David Hencke, Westminster correspondent 

Watchdog condemns deal behind health choice scheme

A groundbreaking deal with the private sector to provide millions of patients with information on the best hospitals and GPs in Britain is condemned today by a parliamentary watchdog as poor value for money and breaking almost every rule designed to protect the taxpayer.
  
  


A groundbreaking deal with the private sector to provide millions of patients with information on the best hospitals and GPs in Britain is condemned today by a parliamentary watchdog as poor value for money and breaking almost every rule designed to protect the taxpayer.

The National Audit Office has lambasted the Department for Health for signing an exclusive joint venture with the Dr Foster partnership - the organisation behind the Good Hospital Guide - without putting out the proposal to competitors and paying millions of pounds to the company to develop the ministry's own data.

The scheme, personally endorsed by the health secretary, Patricia Hewitt, and former health minister Lord Warner, could, according to advice taken by the NAO, leave Britain facing a court case for giving illegal aid to a private company.

The new system was seen as essential to Tony Blair's plan for every patient to be offered a choice of four hospitals for operations. The joint venture company, known as Dr Foster Intelligence, would sell the latest data to health trusts so they could help patients make an informed choice.

According to the NAO some £12m of taxpayer's money was sunk into the project with a further £1.7m spent on consultants to evaluate it. This included a £50,000 payment to Dr Foster's partnership, headed by Tim Kelsey and Jake Arnold Foster, to advise them on setting up their own centre. The NAO says the £12m included a strategic premium of up to £4m - which was higher than the financial advisers told the ministry it was worth.
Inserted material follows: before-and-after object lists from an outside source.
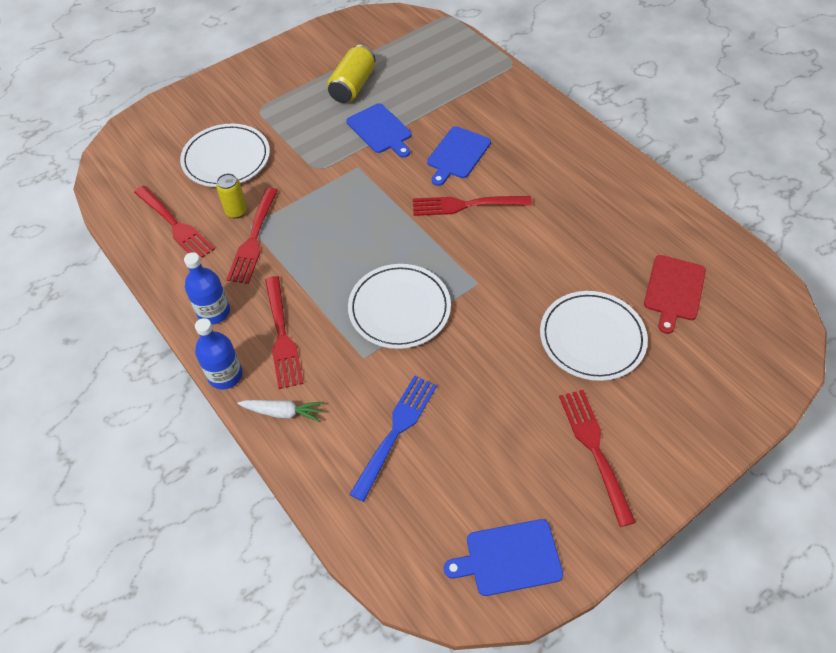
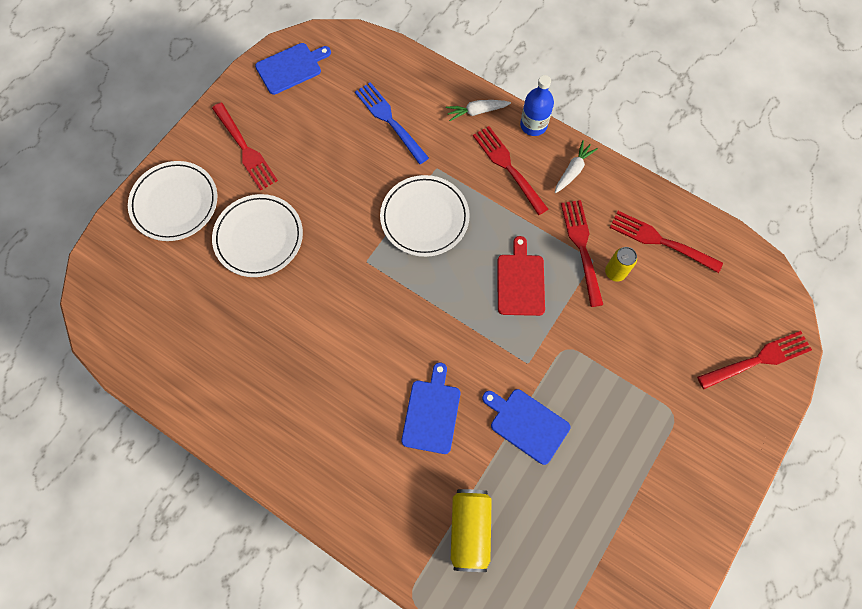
camera: 160 degrees right, 15 degrees up
(214, 312) = (573, 170): blue bottle -> white carrot
(226, 159) = (664, 333): white plate -> white plate (174, 203)
(352, 86) = (589, 488): yellow can -> yellow can (470, 530)
(396, 432) = (390, 121): blue fork -> blue fork turned 135 degrees clockwise
(467, 205) = (401, 347): red fork -> red fork (757, 360)
(674, 290) = (192, 305): red cutting board -> red cutting board (520, 282)

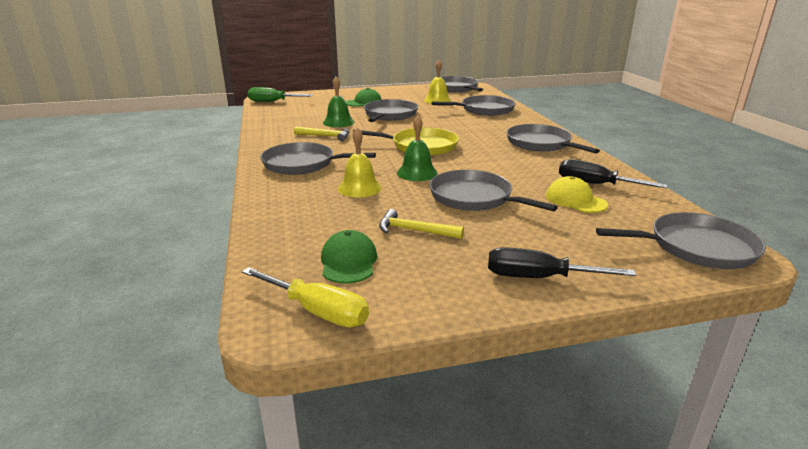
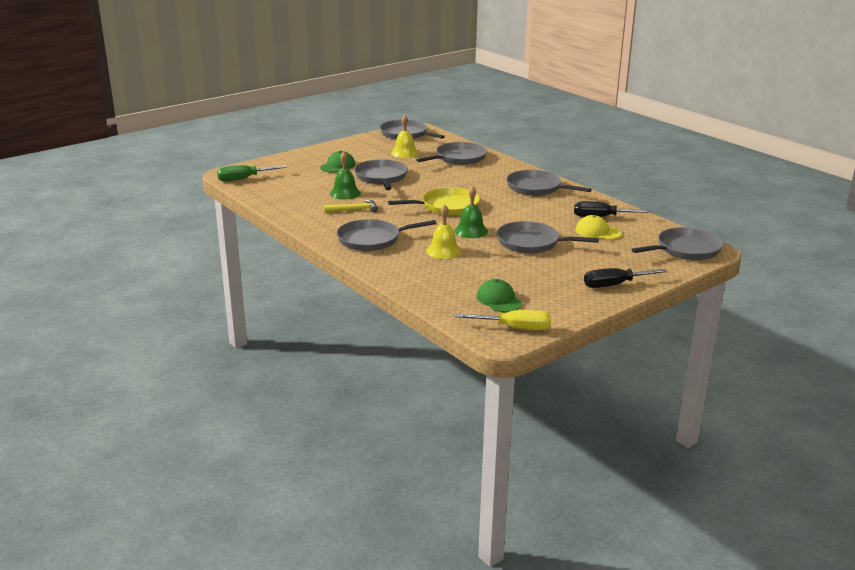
camera: 25 degrees left, 0 degrees up
(414, 230) = (517, 273): yellow hammer -> none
Edward Leigh, chairman of the Commons public accounts committee, said: "Taxpayers should be grateful to the anonymous whistleblower who first alerted the NAO to the Department of Health's hole-and-corner deal with Dr Foster."

"The department simply paid no heed whatsoever to the rules that are set to protect taxpayer's money ... there was an unseemly urgency to complete the deal ... the truth is that the department and its information centre cannot demonstrate how investment in one company, Dr Foster, rather than any other providing similar services, is to the benefit of the NHS."

A spokesman for the Department of Health and the Information Centre defended the deal, saying: "The venture was designed to harness private sector dynamism, efficiency and effectiveness to public sector expertise and ethics in the health informatics field ... Dr Foster Intelligence is key to providing accessible information to healthcare providers, staff and patients to help them to make informed decisions and choices."

"The department and the Information Centre sought appropriate legal and professional advice throughout the planning and negotiation of the joint venture and followed this advice at each stage.

"The Information Centre has, throughout its existence, taken careful steps to seek to ensure that there is equal and fair access to data for all competitors of Dr Foster Intelligence, so as not to afford Dr Foster Intelligence any advantage."

Dr Foster refused to comment, saying the criticism was of the Department for Health, not them.